OK, if you open a remote connection from your terminal that is in front of you to the system that is hosting your application, you use TCP/IP - Transmission Control Protocol & Internet Protocol - for which rules exist regarding those connections.
In the briefest possible summary, you trigger the connection, which causes a behind-the-scenes negotiation between your "network stack" software and the server's "network stack" software. Part of the negotiation is that you not only open a connection to an IP address but also to a specific port number at that address. The port is actually just a generated number that allows you to have more than one connection from your terminal to your destination at the same time, as might happen if you connected through two different windows on the same machine. One might use port number 44129 and the other port would be 44130, for example.
Earlier you said,
In any way RA allow only one user at a time
If you open a session and suddenly the network drops out, you have to reconnect that session - but most systems do not allow a "reconnect" because that is how folks break into systems - through reconnecting dangling connections. So most systems are configured to not allow this. Which means that if you didn't crash the operation when the connection drops (which is significantly possible), then you have a session that you cannot close. Here are the three scenarios that could result from the drop, and the specific perils of each:
1. The dropped session triggers a disconnect event (analogous to a form_close event but with a network connection) that causes a cascade of events to eventually cause your application on the server to terminate abruptly. If it had been in the middle of a partially complete transaction that wasn't protected by a BEGIN/COMMIT sequence, then you wouldn't roll back to a "safe" spot and your database just became inconsistent.
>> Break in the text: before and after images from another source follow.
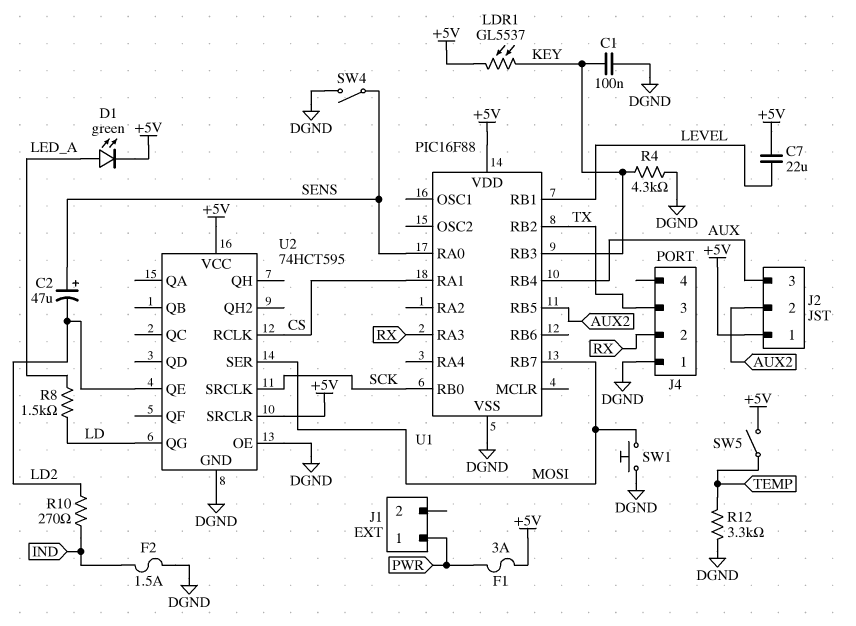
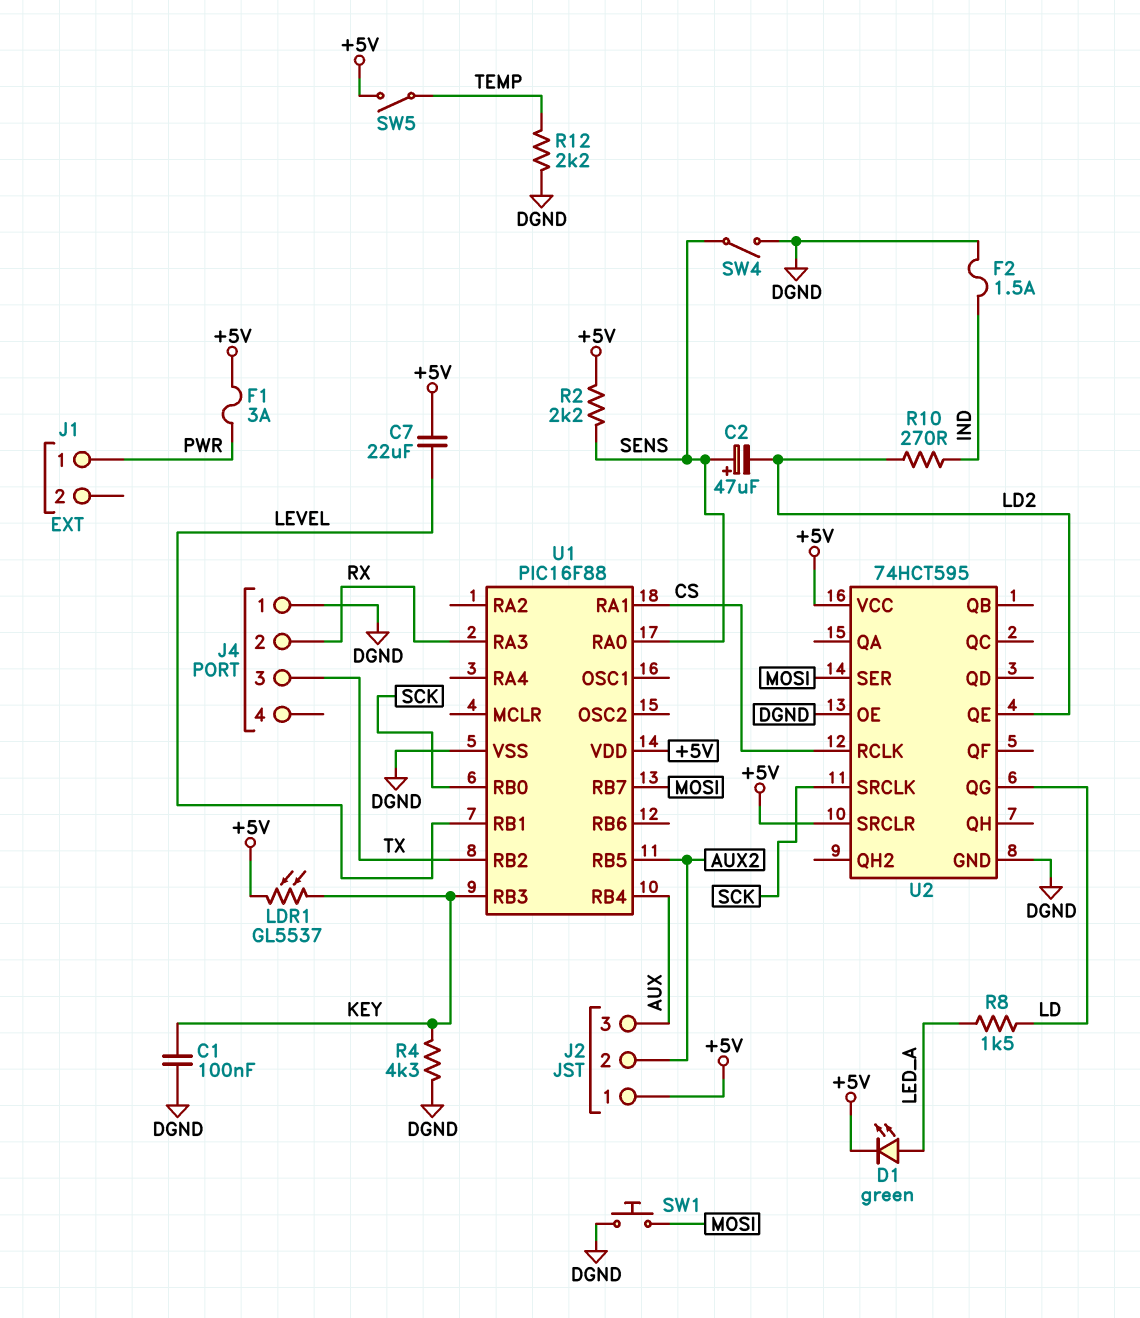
R2: none -> 2.2k (+5V, SENS)
R12: 3.3k (DGND, TEMP) -> 2.2k (DGND, TEMP)

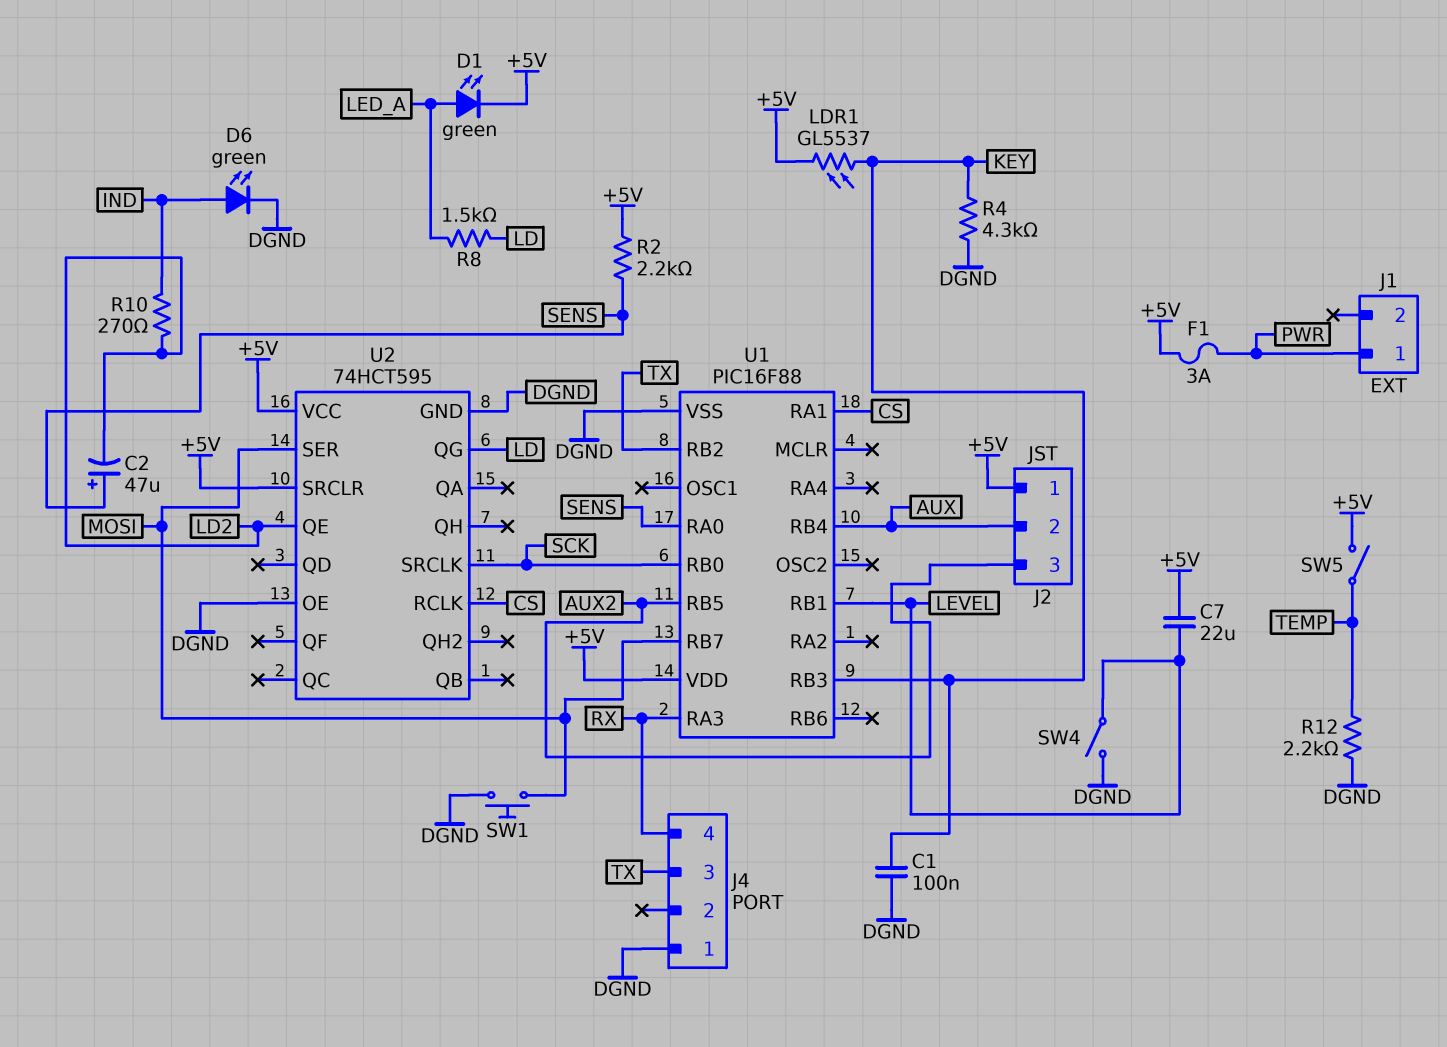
D6: none -> LED green (A IND, K DGND)
F2: 1.5A (DGND, IND) -> none
J2 pin 2: AUX2 -> AUX
J2 pin 3: AUX -> AUX2
J4 pin 2: RX -> none
J4 pin 4: none -> RX
SW4: switch (DGND, SENS) -> switch (DGND, LEVEL)

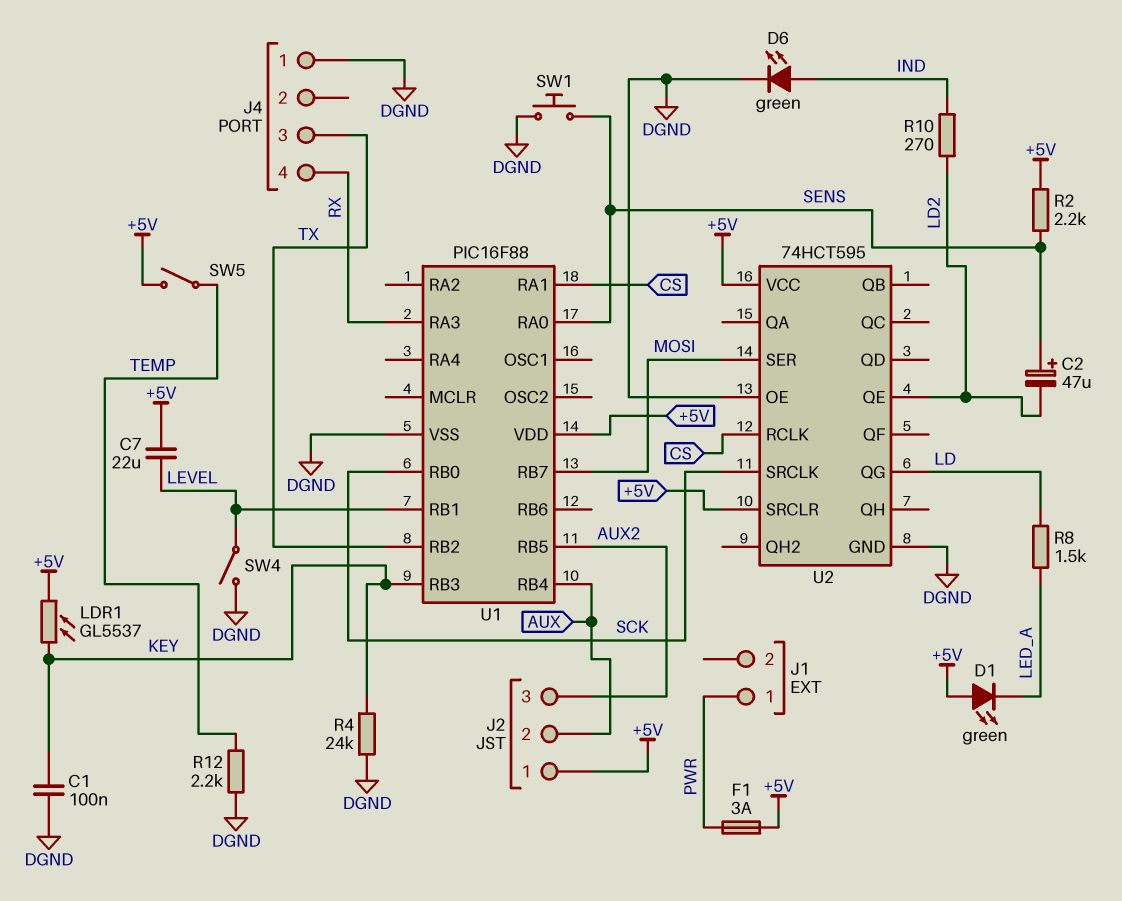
D1: LED green (A LED_A, K +5V) -> LED green (A +5V, K LED_A)
R4: 4.3k (DGND, KEY) -> 24k (DGND, KEY)
SW1: button (DGND, MOSI) -> button (DGND, SENS)

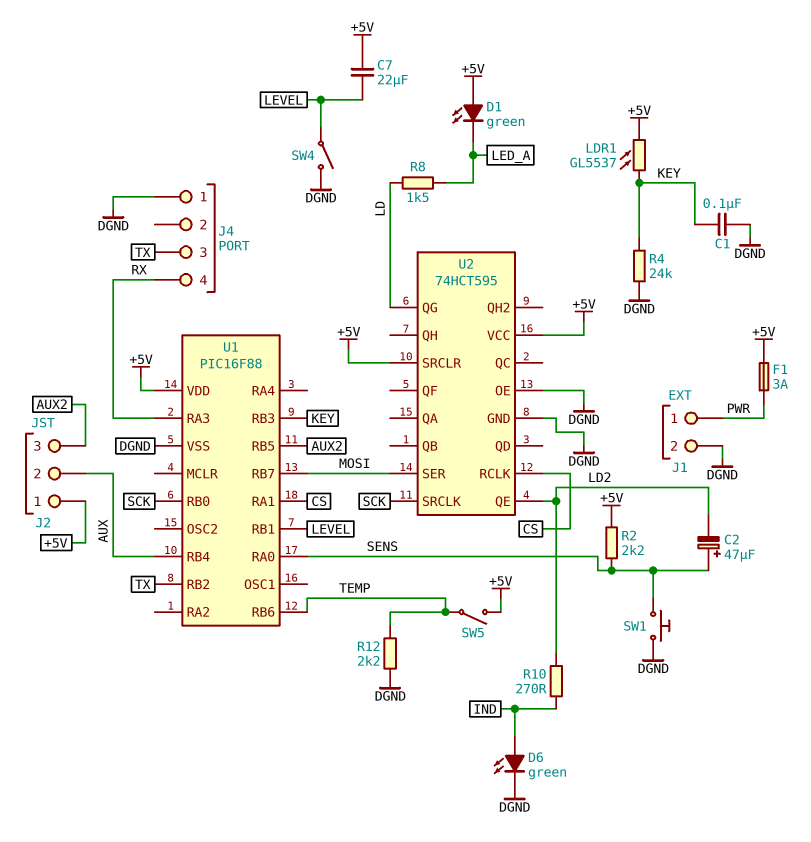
J1 pin 2: none -> DGND
U1 pin RB6: none -> TEMP

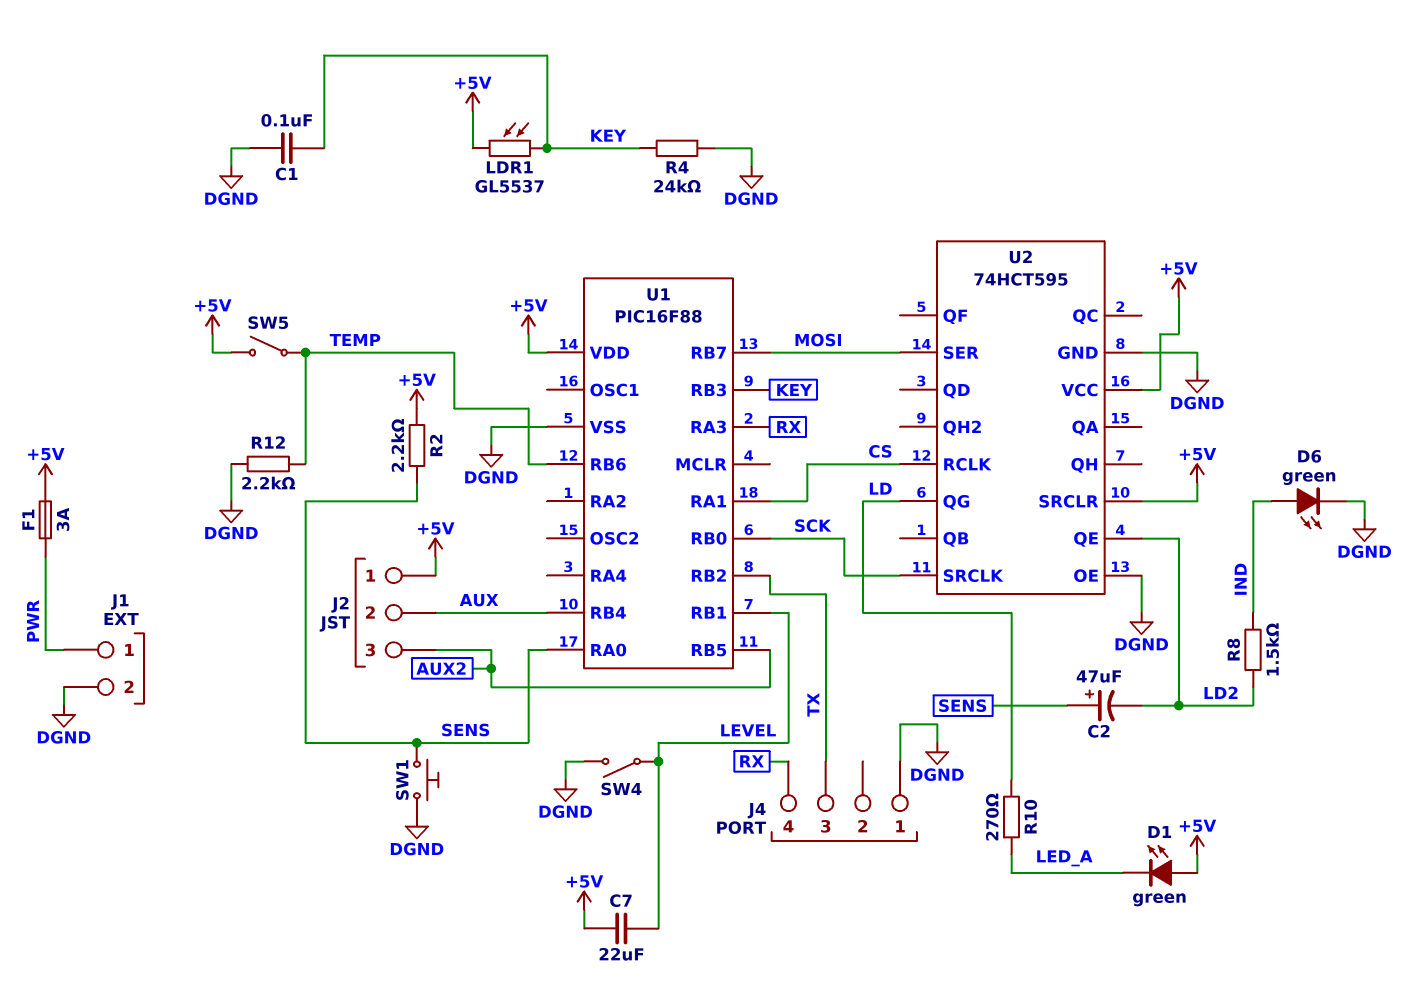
R8: 1.5k (LD, LED_A) -> 1.5k (IND, LD2)
R10: 270 (IND, LD2) -> 270 (LD, LED_A)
2. The drop occurred but the application dismissed the event and refused to close because it knew it had a partial transaction pending. But... since you cannot reconnect to the dropped connection because of the rules about "reconnect" attempts described above, you can now never finish that transaction because you can't get into that session again to "back it out" or complete the operation.
3. The drop didn't trigger an abort AND your "single-user-at-a-time" case doesn't apply. The database can STILL be locked out for other users because something in the incomplete transaction has a buffer locked and everyone trying to get in gets only so far before they can't access the data in the locked buffer.
In cases 2 and 3, the only way out of that mess is to reboot the server AND THEN do a compact and repair on the database AND THEN (with users still locked out) try to determine if any table contains a partially started transaction that should have been committed because it involved multiple tables. Then you have to back out the parts that should have been protected by a BEGIN/COMMIT style of coding.
That is the chopping edge you are nearing.